Entrou na sala da diretora como uma louca e trancou-se, sozinha. Lá dentro, teve outro ataque, aos berros, como se fosse possível acordar a morta.Quando a porta se abriu, a professora Virgínia parecia convencida de que a morta estava mesmo morta. Determinou que a diretoria fosse trancada de novo, com cadáver e tudo. Engoliu mais água com açúcar e, sem parar de lamentar-se, mandou dispensar todos os alunos e funcionários. Mais tarde, teve de agüentar a fúria do investigador, que chegou duas horas depois de chamada a polícia.


- Quem lhe deu ordem para dispensar todo mundo?


- N-ninguém... - gaguejou a professora Virgínia, sem saber o que fazer com as mãos. -Foi para os alunos não ficarem impressionados...


- E para estragar o meu trabalho!


- N-não... eu pensei que um ataque do coração, como esse...


Não tinha sido um ataque do coração, afinal.
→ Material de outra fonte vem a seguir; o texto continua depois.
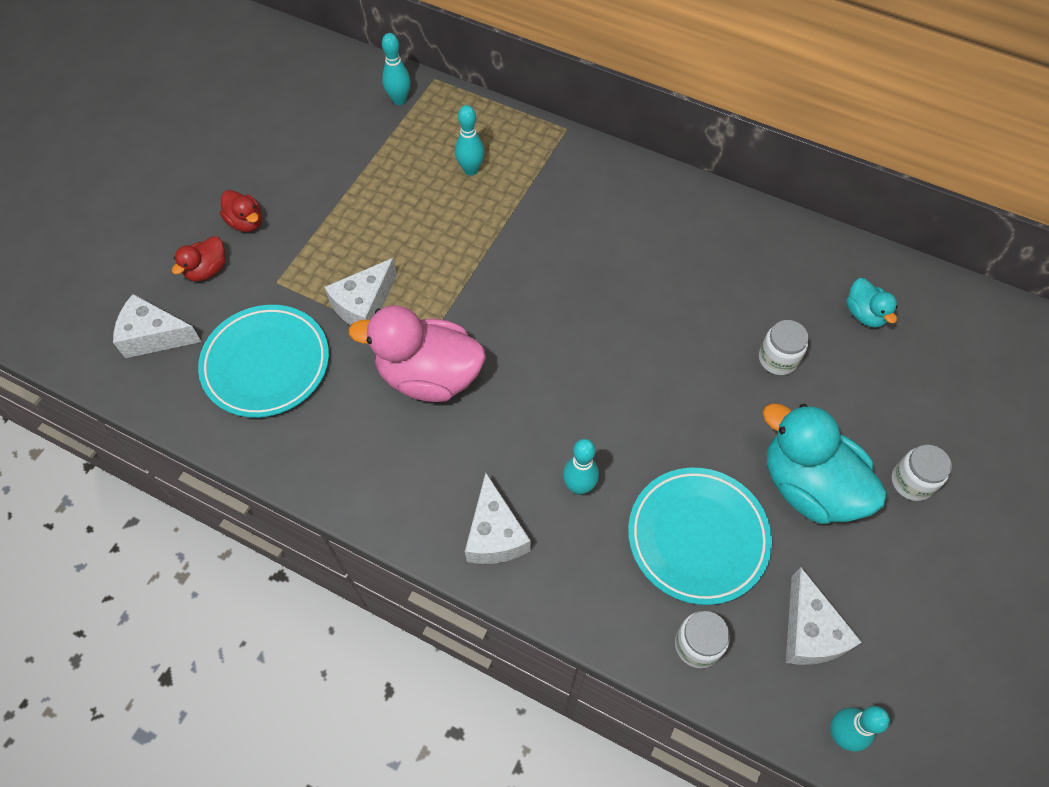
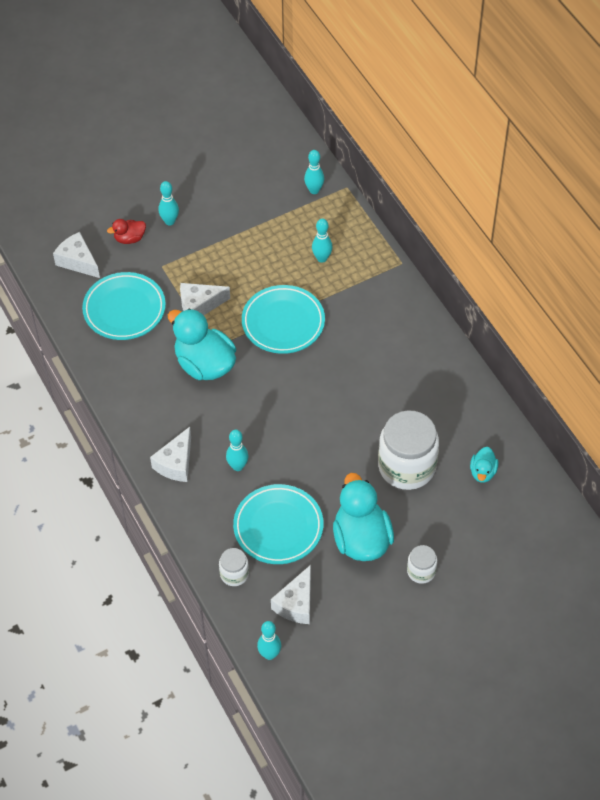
camera: 35 degrees right, 5 degrees down
(246, 222) = (170, 221): red duck -> turquoise bowling pin
(429, 376) = (204, 364): pink duck -> turquoise duck
(486, 268) = (283, 322): none -> turquoise plate
(778, 359) = (407, 466): white jar -> white jar, size x2.08

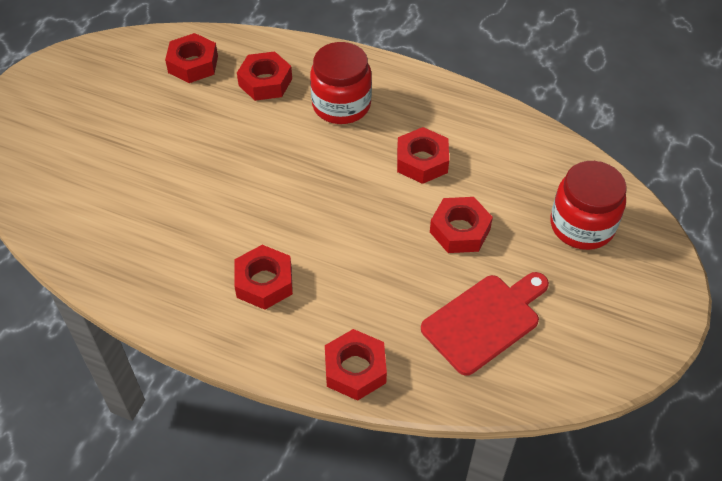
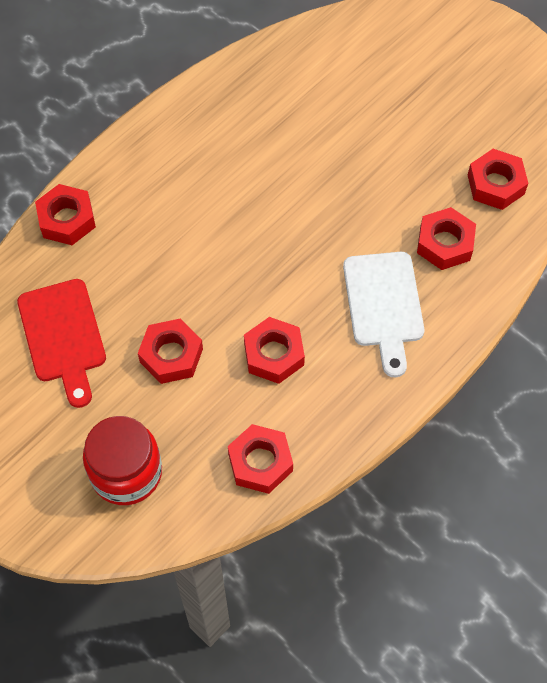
camera: 110 degrees right, 10 degrees up
(264, 282) = (185, 178): red nut -> red nut (260, 462)
(341, 105) = (384, 305): red jar -> white cutting board

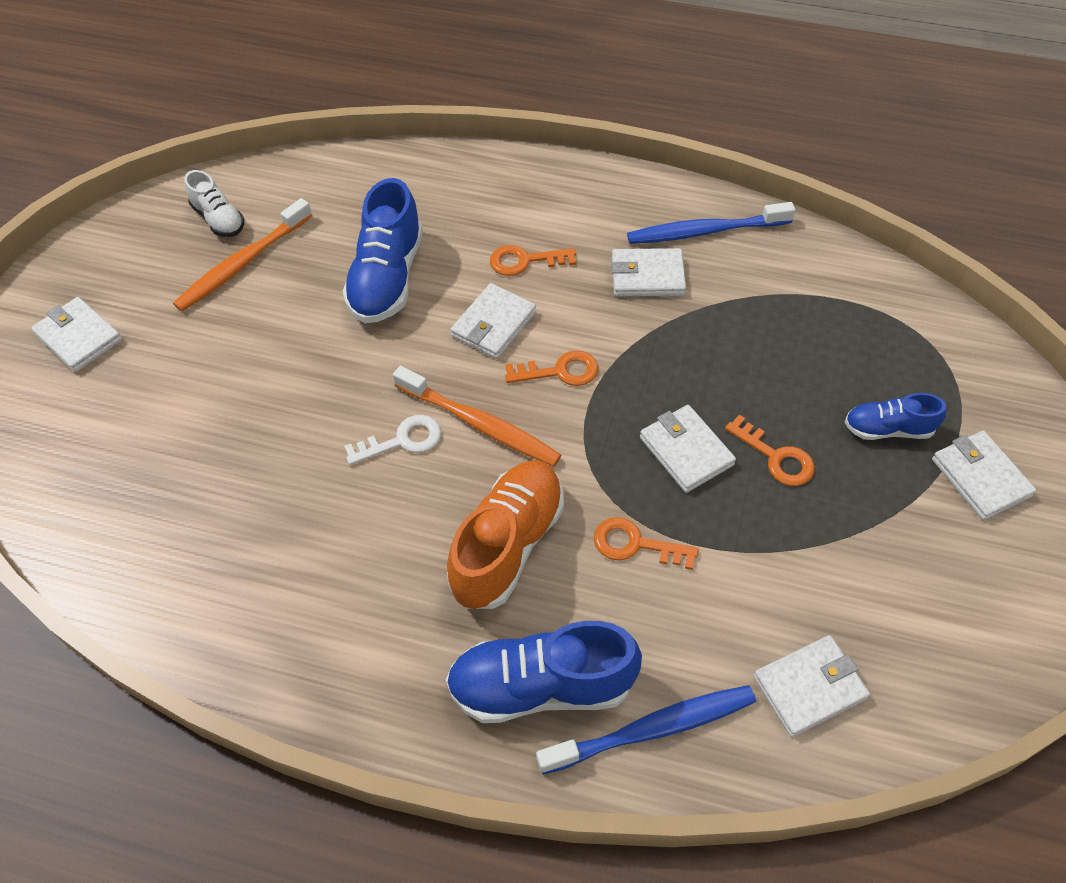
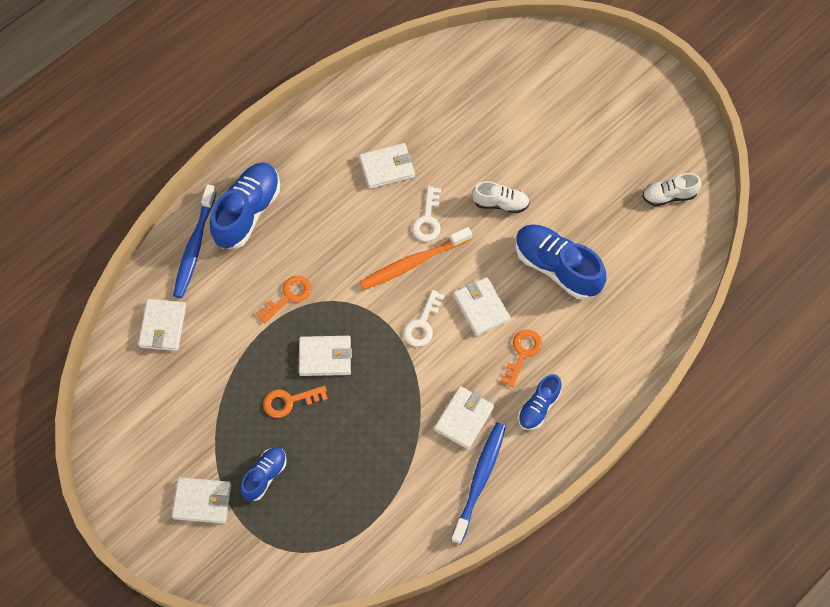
camera: 120 degrees right, 10 degrees up
(79, 337) = (607, 92): white wallet -> white wallet (387, 167)
(242, 263) = (619, 194): orange toothbrush -> none
(327, 373) = (500, 203): none -> white shoe
(507, 545) = (330, 237): orange shoe -> none
(560, 371) = (422, 324): orange key -> white key
(579, 220) = (538, 407): none -> blue shoe

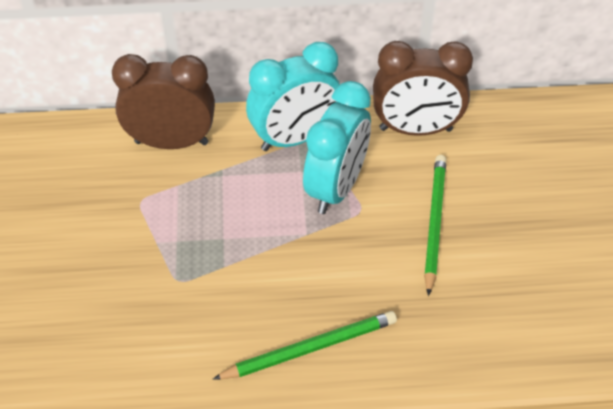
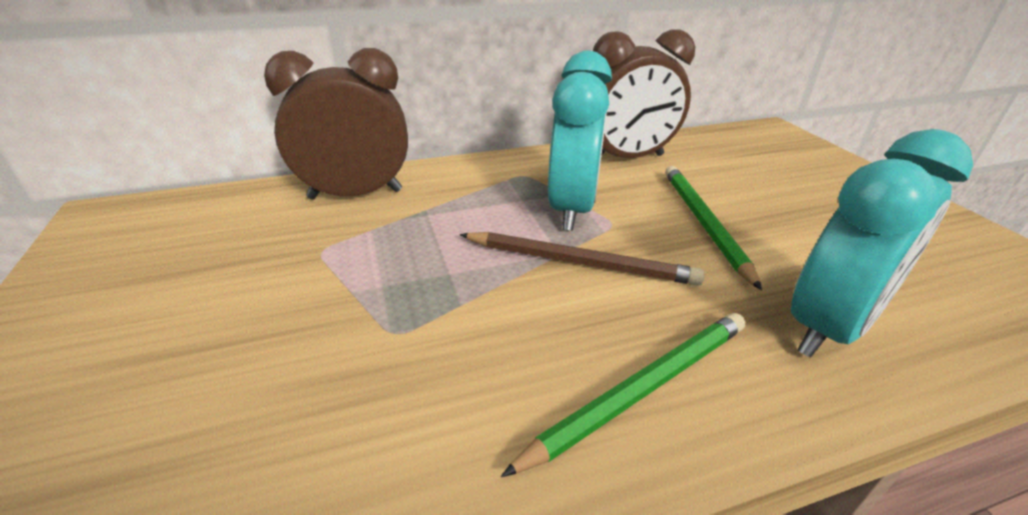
camera: 15 degrees left, 15 degrees down
(295, 139) = (503, 176): turquoise clock -> turquoise clock (829, 327)
(317, 245) = (580, 262): none -> brown pencil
Pela projeção da escola e de dona Albertina, a autópsia foi feita naquela mesma tarde. No corpo obeso daquela educadora sorridente, querida por todos, líder de todos, encontraram uma boa dose de cianureto. Já anoitecia quando um carro da polícia foi buscar Dulce em casa. A mãe veio junto, naturalmente, carregando a pior crise de enxaqueca de que a filha se lembrava. Mas a mãe teve de aguardar fora da sala da diretora, enquanto o investigador interrogava sua filha. Na sala, apenas a polícia, a professora Virgínia, que ainda não tinha descoberto o que fazer com as mãos, as quatro testemunhas daquela manhã e o professor de química.O investigador procurava reconstituir a cena da descoberta do cadáver. Perguntava, interrompia, duvidava. Sentada ao lado de Christopher, quase sem ouvir o interrogatório, Dulce recordava claramente todo o cenário daquela manhã


- Coitada da dona Albertina... - choramingava a professora Virgínia. Dulce lembrava-se da mão gorda de dona Albertina, primeiro pedaço da anatomia morta que ela vira entre a mesa e a janela. Coisa feia, sem jeito, que é um cadáver! Ainda mais de alguém tão gordo, tão grande como a diretora. Estava jogada no tapete, como se um caminhão basculante a tivesse descarregado por cima da mesa. O vestido levantado, a boca aberta, os olhos esbugalhados. Nada que pudesse lembrar a alegria, o entusiasmo e o talento daquela mulher. A morte havia levado tudo.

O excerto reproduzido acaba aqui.